The rapid growth of actively managed ETFs shows increased investor interest due to tax-efficient features and strategic market positions.

Actively managed ETFs have seen an impressive surge, reaching $1 trillion in assets, a dramatic increase from $444 billion in October 2023. The market reflects a five-year CAGR of 52%, surpassing passive ETFs.

Key players include Morgan Stanley, whose Global Head of ETFs, Anthony Rochte, credited the growth to demand for strategy-specific offerings. Industry experts identify significant potential in this financial space, notably in fixed income management.
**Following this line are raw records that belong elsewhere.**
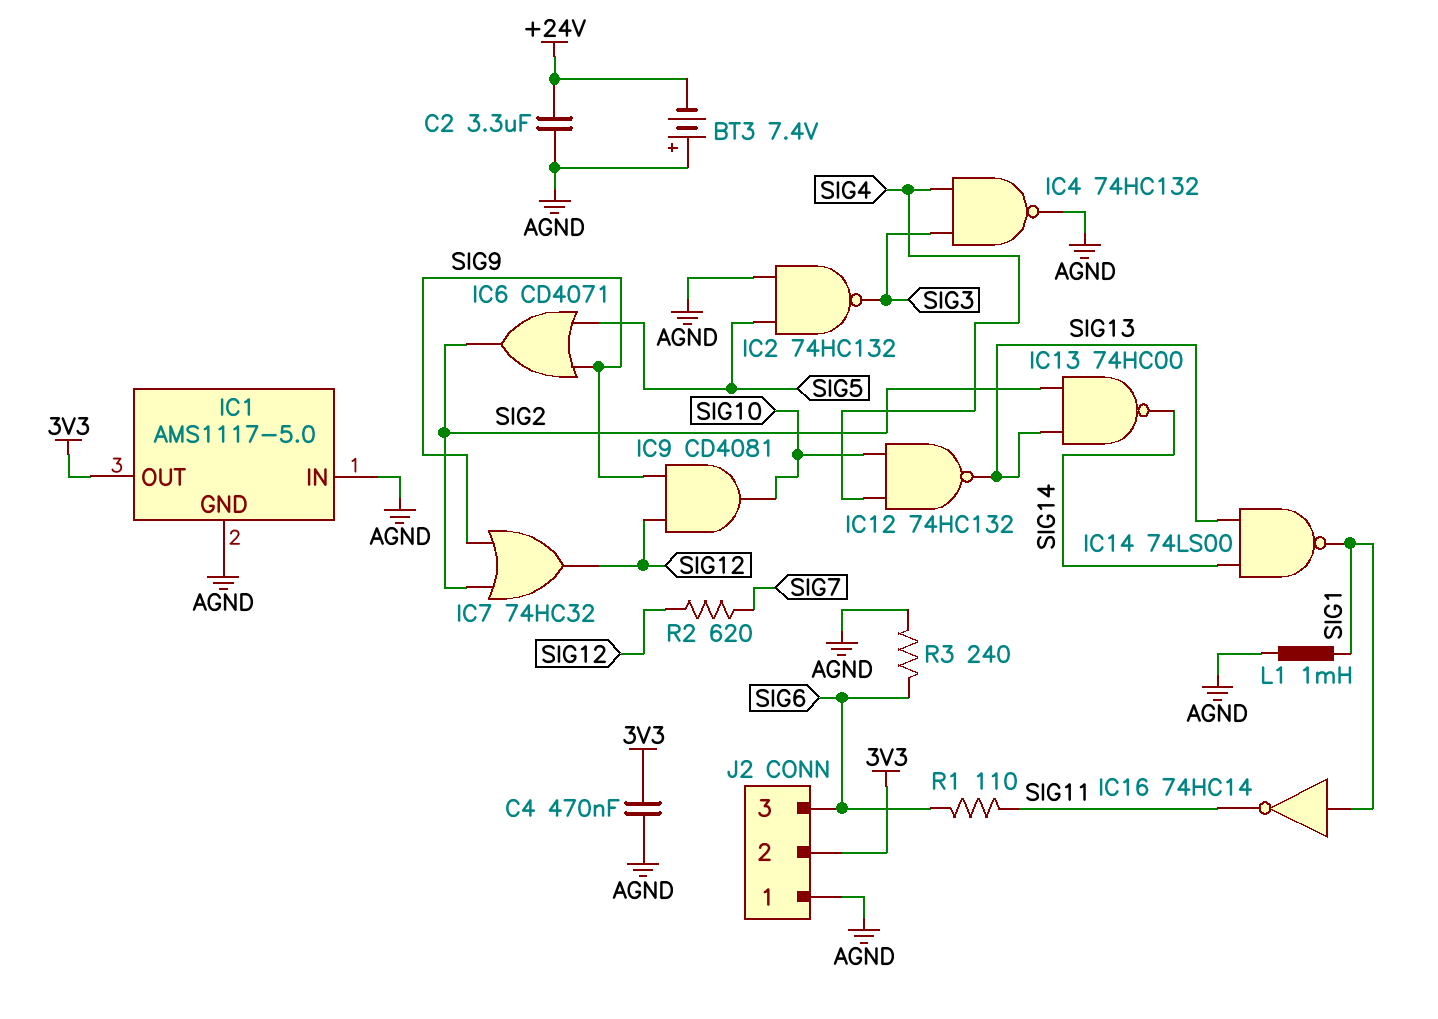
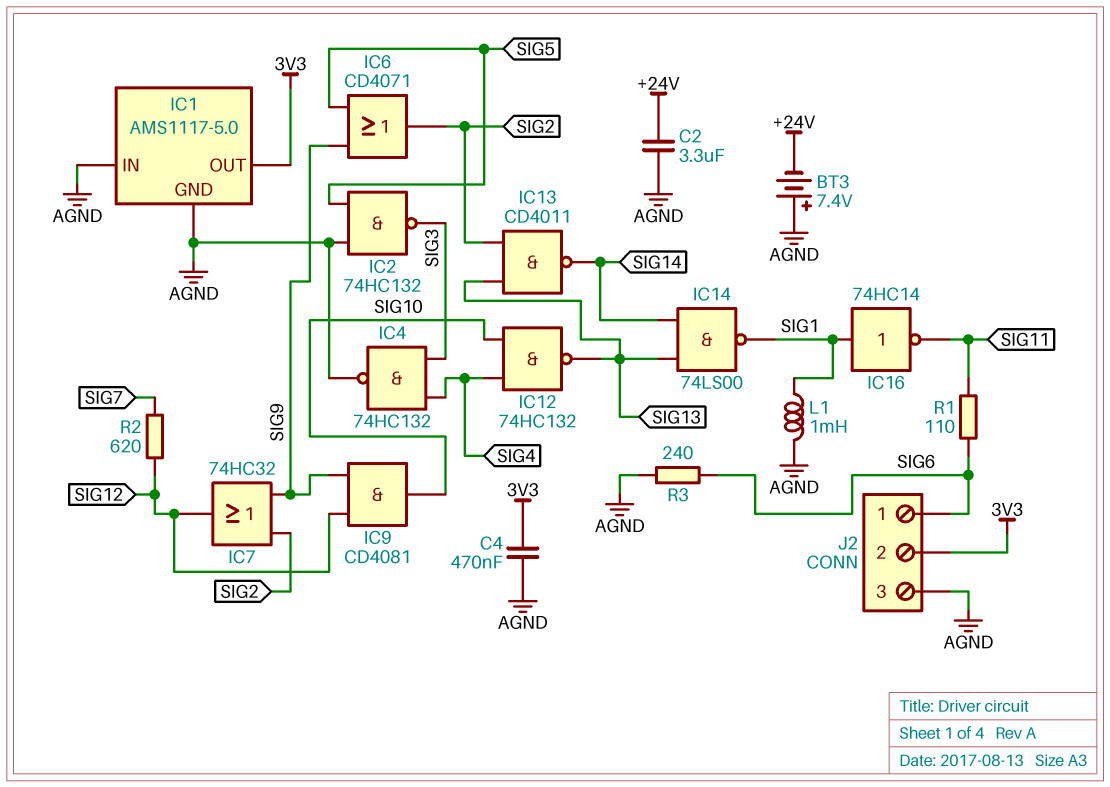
IC13: NAND 74HC00 (in SIG2, in SIG13, out SIG14) -> NAND CD4011 (in SIG2, in SIG13, out SIG14)
J2 pin 1: AGND -> SIG6
J2 pin 3: SIG6 -> AGND

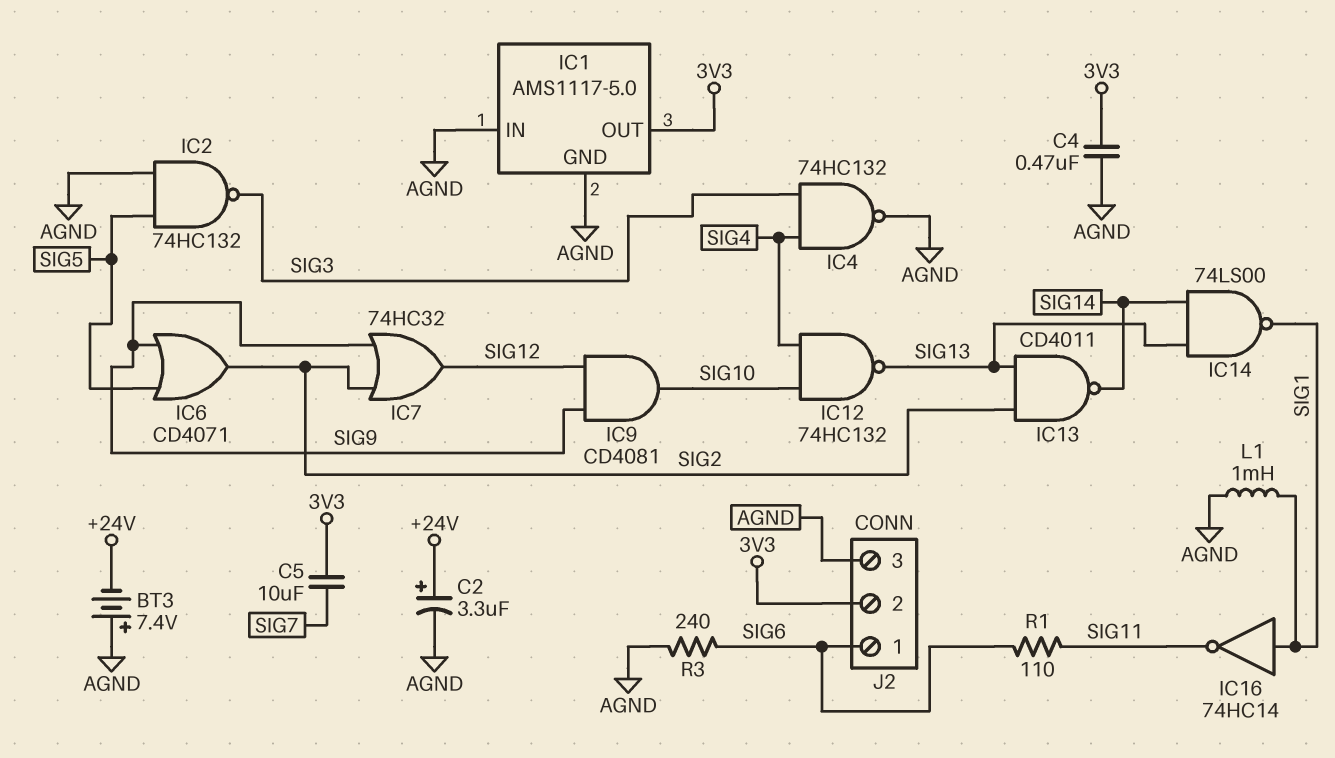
C2: 3.3uF (+24V, AGND) -> 3.3uF (plus +24V, minus AGND)
C5: none -> 10uF (3V3, SIG7)
R2: 620 (SIG7, SIG12) -> none

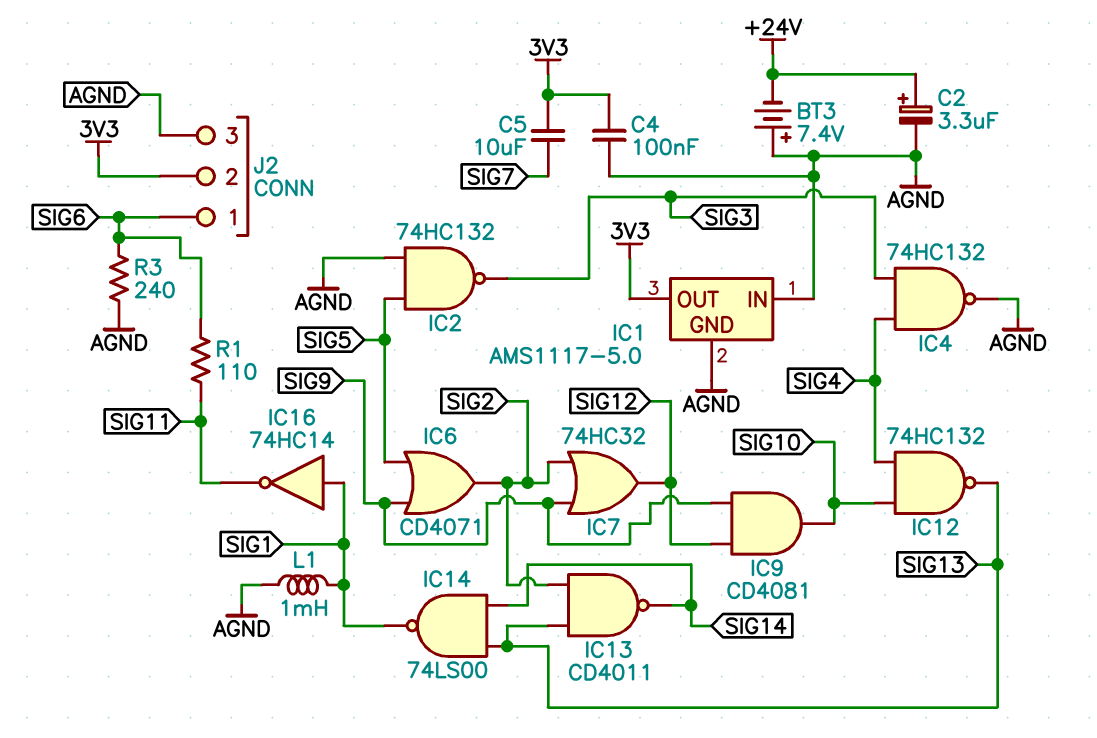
C4: 470nF (3V3, AGND) -> 100nF (3V3, AGND)

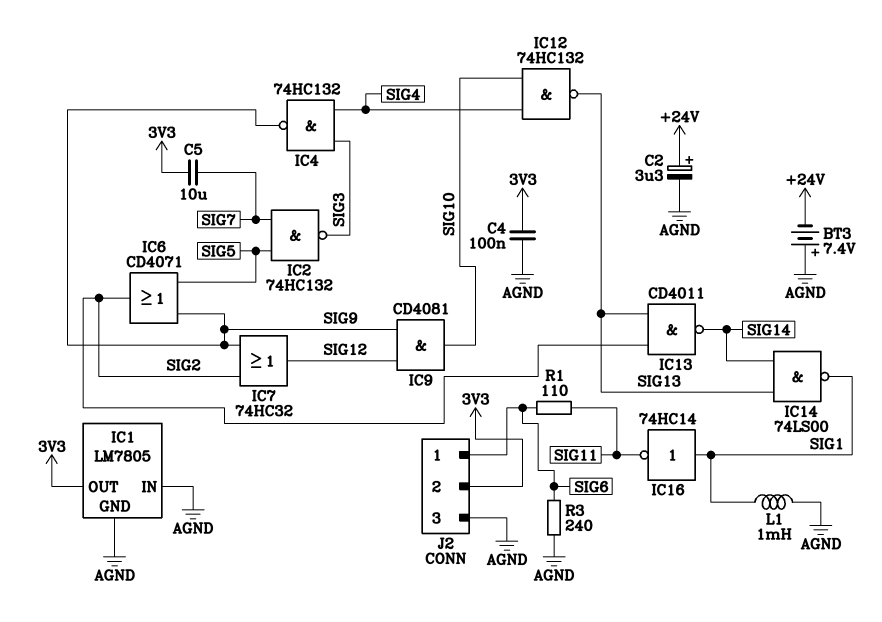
IC1: AMS1117-5.0 -> LM7805
IC2: NAND 74HC132 (in AGND, in SIG5, out SIG3) -> NAND 74HC132 (in SIG5, in SIG7, out SIG3)
IC4: NAND 74HC132 (in SIG3, in SIG4, out AGND) -> NAND 74HC132 (in SIG3, in SIG4, out SIG9)

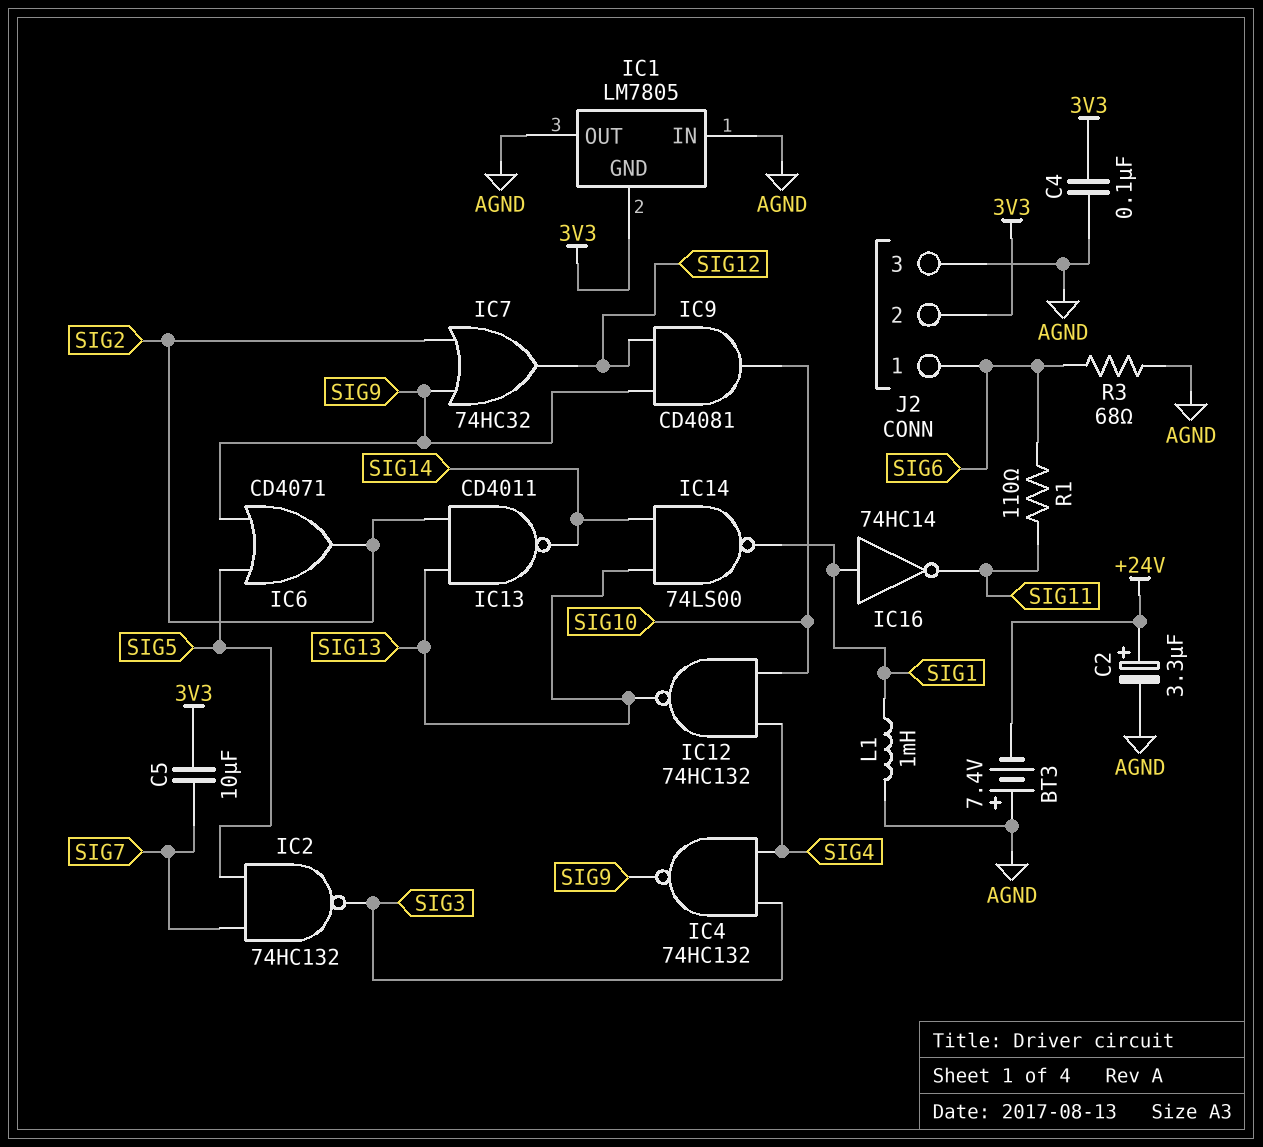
IC1 pin GND: AGND -> 3V3
IC1 pin OUT: 3V3 -> AGND
R3: 240 (AGND, SIG6) -> 68 (AGND, SIG6)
“There are strong inflows into actively managed ETFs, and we’re seeing investor demand for strategy-specific and tax-efficient ETFs that are run with institutional capabilities in an uncertain market.” — Anthony Rochte, Global Head of ETFs, Morgan Stanley

The rise in actively managed ETFs is transformative for financial markets, increasing the variety of investment options. Market leaders cite the benefits of such investment vehicles amidst economic uncertainty.

Expert Greg Hall emphasizes the role of fixed income as a major growth area within active ETFs. Financial experts expect continued enthusiasm for these investment strategies, driven by tax efficiency and diversified options.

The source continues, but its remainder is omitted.